Targeted marketing crucial for banks playing mobile catch-up
As banks develop their own mobile financial apps, extremely targeted marketing is a must if they are to maintain their market position, Webpals group CEO Inbal Lavi said.
Ms. Lavi said Webpals Group is a series of companies specializing in online mobile performance marketing. Webpals’ Media Business Unit uses custom technology and data analysis to optimize campaigns across paid media channels. Through a combination of in-house tools and connections to external sources, Webpals generates automated and programmatic media buys.
Over the past two years Ms. Lavi said she has seen significant growth in the number of personal finance apps as many non-banks offer services ranging from education to money transfers. Once the exclusive domain of the major banks, these services are competitively offered by nimble companies unencumbered by legacy technology systems and communication silos.
“That is pushing the traditional institutions into understanding they have to be relevant 24 hours a day, seven days a week to their customers,” Ms. Lavi said.
The challenges traditional institutions face in playing catchup in mobile finance are well documented. But succeeding in the mobile sphere is not simply a matter of overcoming those issues, Ms. Lavi explained.
“The challenge is to find the most relevant high value users to them.”

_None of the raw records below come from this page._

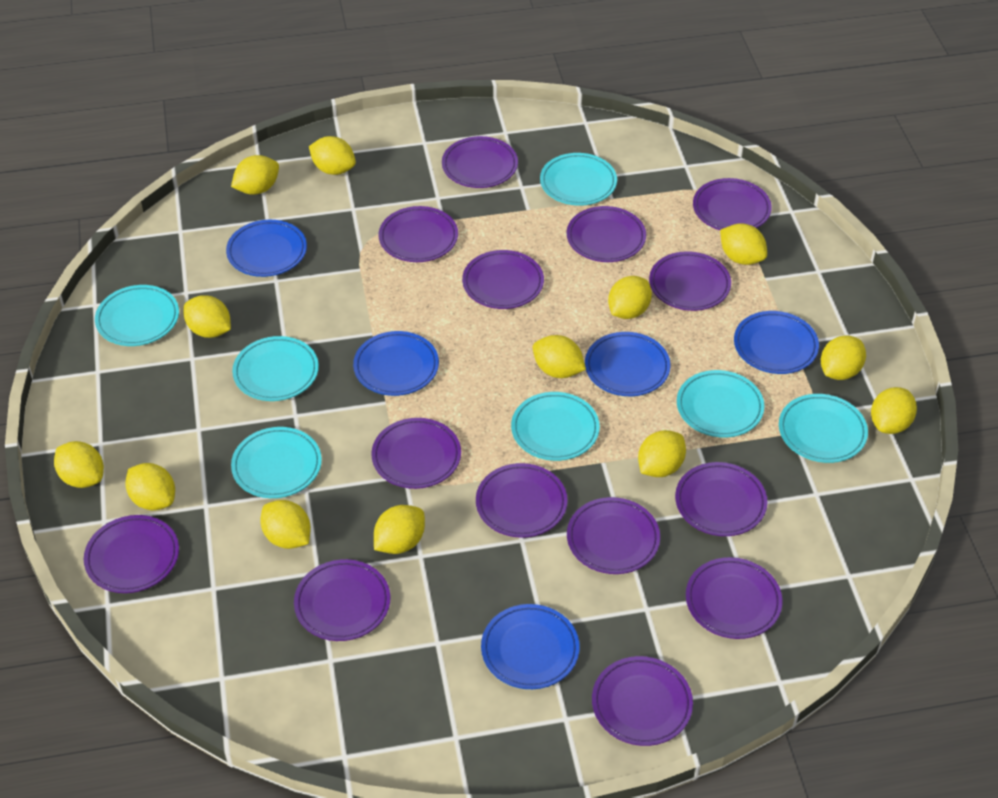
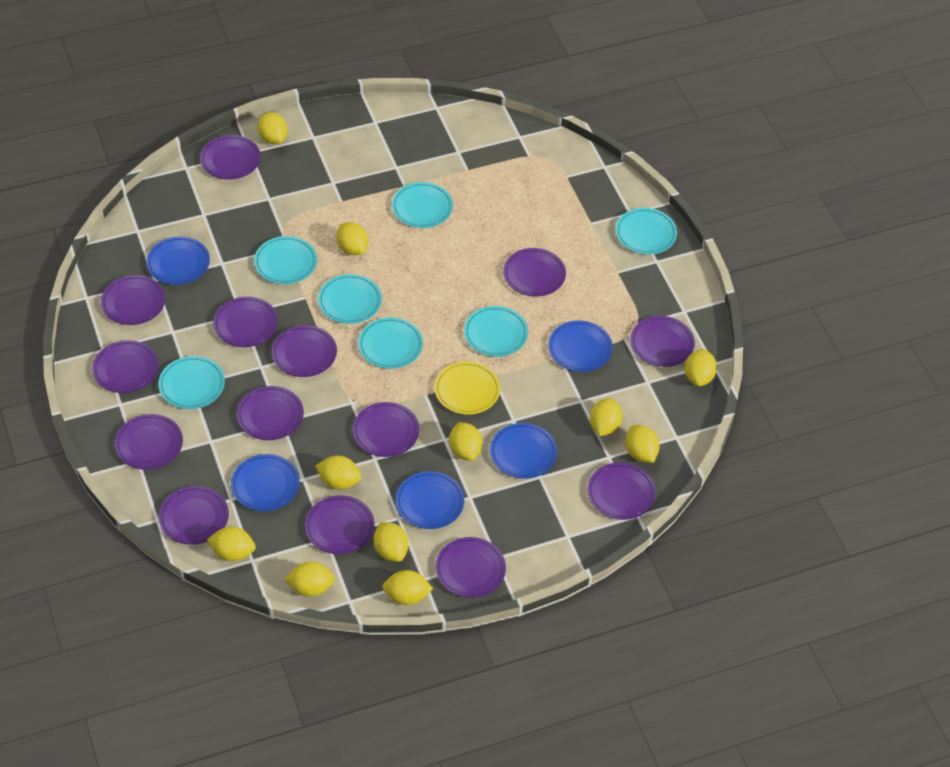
yellow lemon: 13 -> 11
yellow plate: 0 -> 1

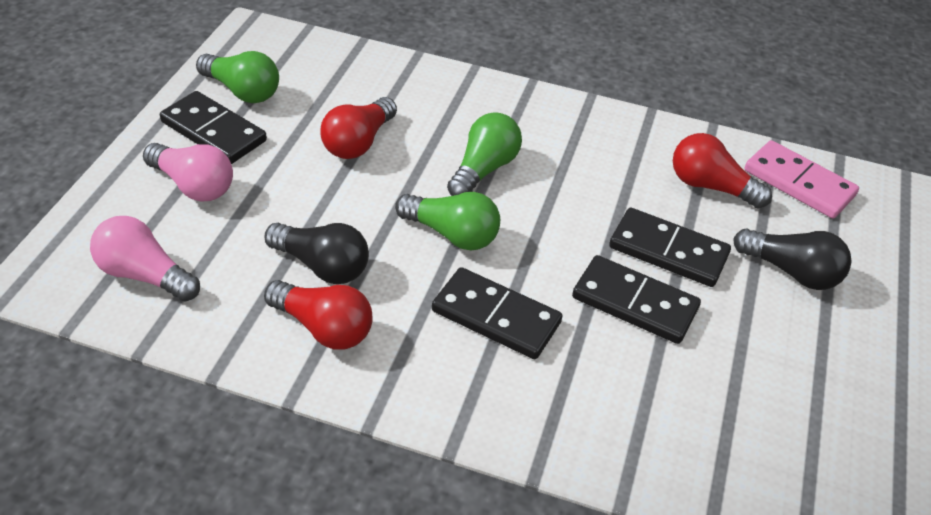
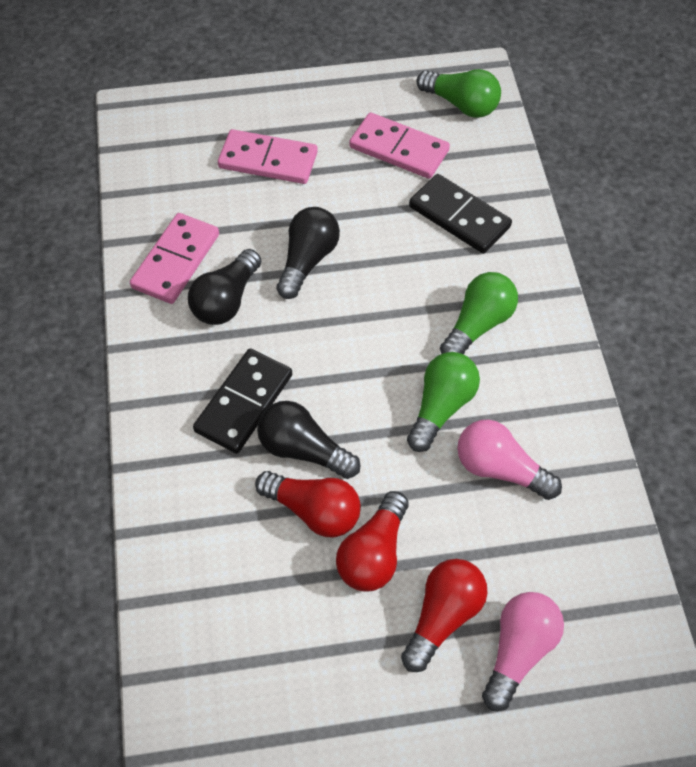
black domino: 4 -> 2
black light bulb: 2 -> 3
pink domino: 1 -> 3

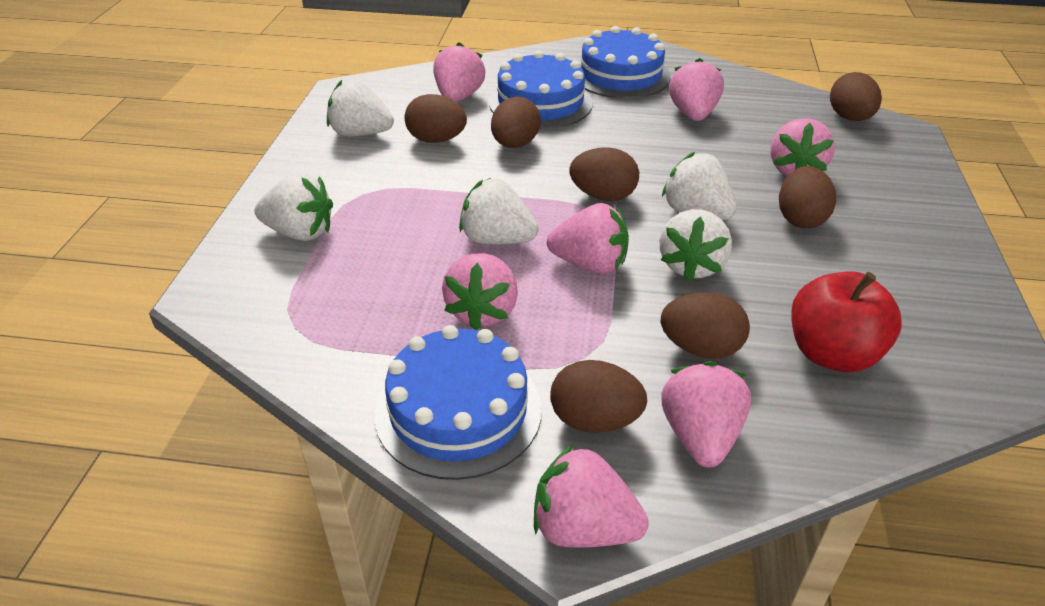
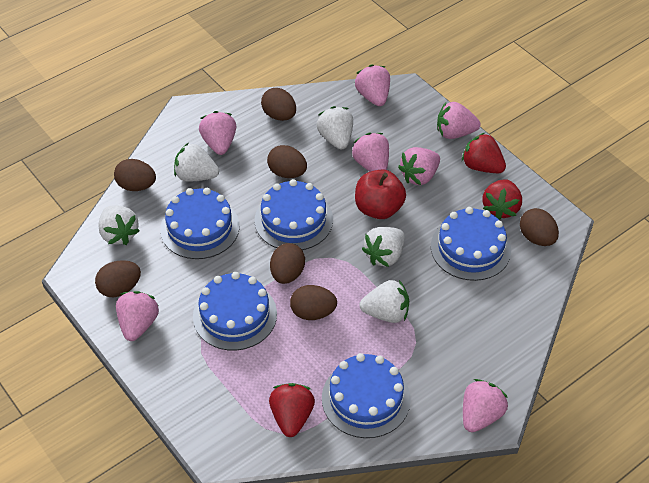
blue cake: 3 -> 5
red strawberry: 0 -> 3

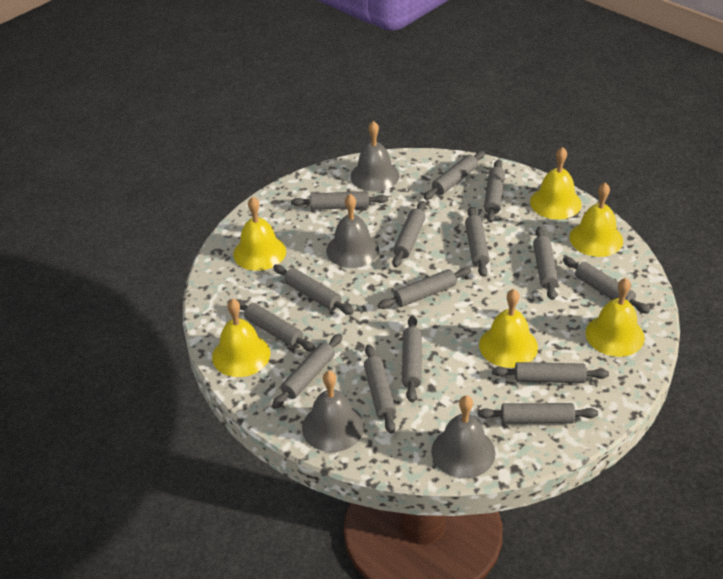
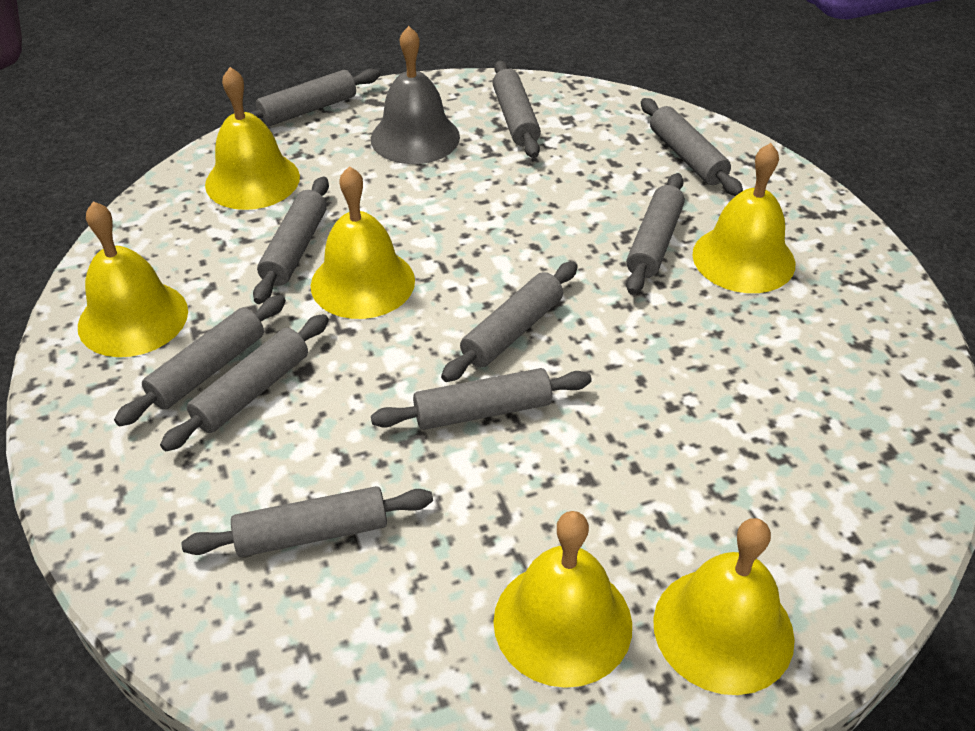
grey bell: 4 -> 1
grey rolling pin: 15 -> 10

Using specific targeting technology Webpals identifies sites producing content engaging to the ideal end user. How they get there can take different forms. They may produce a story attracting the end user, one which connects them to a specific experience. Another tactic is to cater to specific needs users have. For example they can produce an interactive ad which asks questions about personal finance that allows advertising partners to offer specific solutions.
While banks may be behind in some aspects of technology there are ways they can quickly catch up, Ms. Lavi said. There are many areas where they can use existing technology, for example. They often employ third party providers to track credit card use, for example. Banks can also white label outside solutions that are quickly deployed. Others choose to go it alone.
“On the app side, some use white label solutions, but we do also see traditional banking institutions developing unique applications,” Ms. Lavi said. “Some understand having own their own unique product can give them an advantage.
“The goal is targeting users by offering the best product available.”
Another method of closing the gap we can expect to see are acquisitions, Ms. Lavi said.
“Once more traditional brick and mortar institutions try and penetrate online mobile sales you will definitely see that.”
While the average bank is getting better at leveraging technology they still have a way to go as they are not an online-first business, she added. Webpals grew from crunching and using data – it’s in their DNA.
Keeping on top of constantly evolving technological preferences better be too, as that is a key factor in delivering optimized services, Ms. Lavi said. Facebook sees that few people under 30 use them any more, so they bought Instagram to hold on to that key demographic.
“Developing pictures is more attractive to younger users,” she said, while adding it likely isn’t the last such buy they make.
In summary if a financial institution wants to penetrate the online world they should begin with finding the most relevant products for their target markets. Once it is developed, market it to the most relevant users with the most creative content.
“Technology is the key to doing that,” Ms. Lavi said.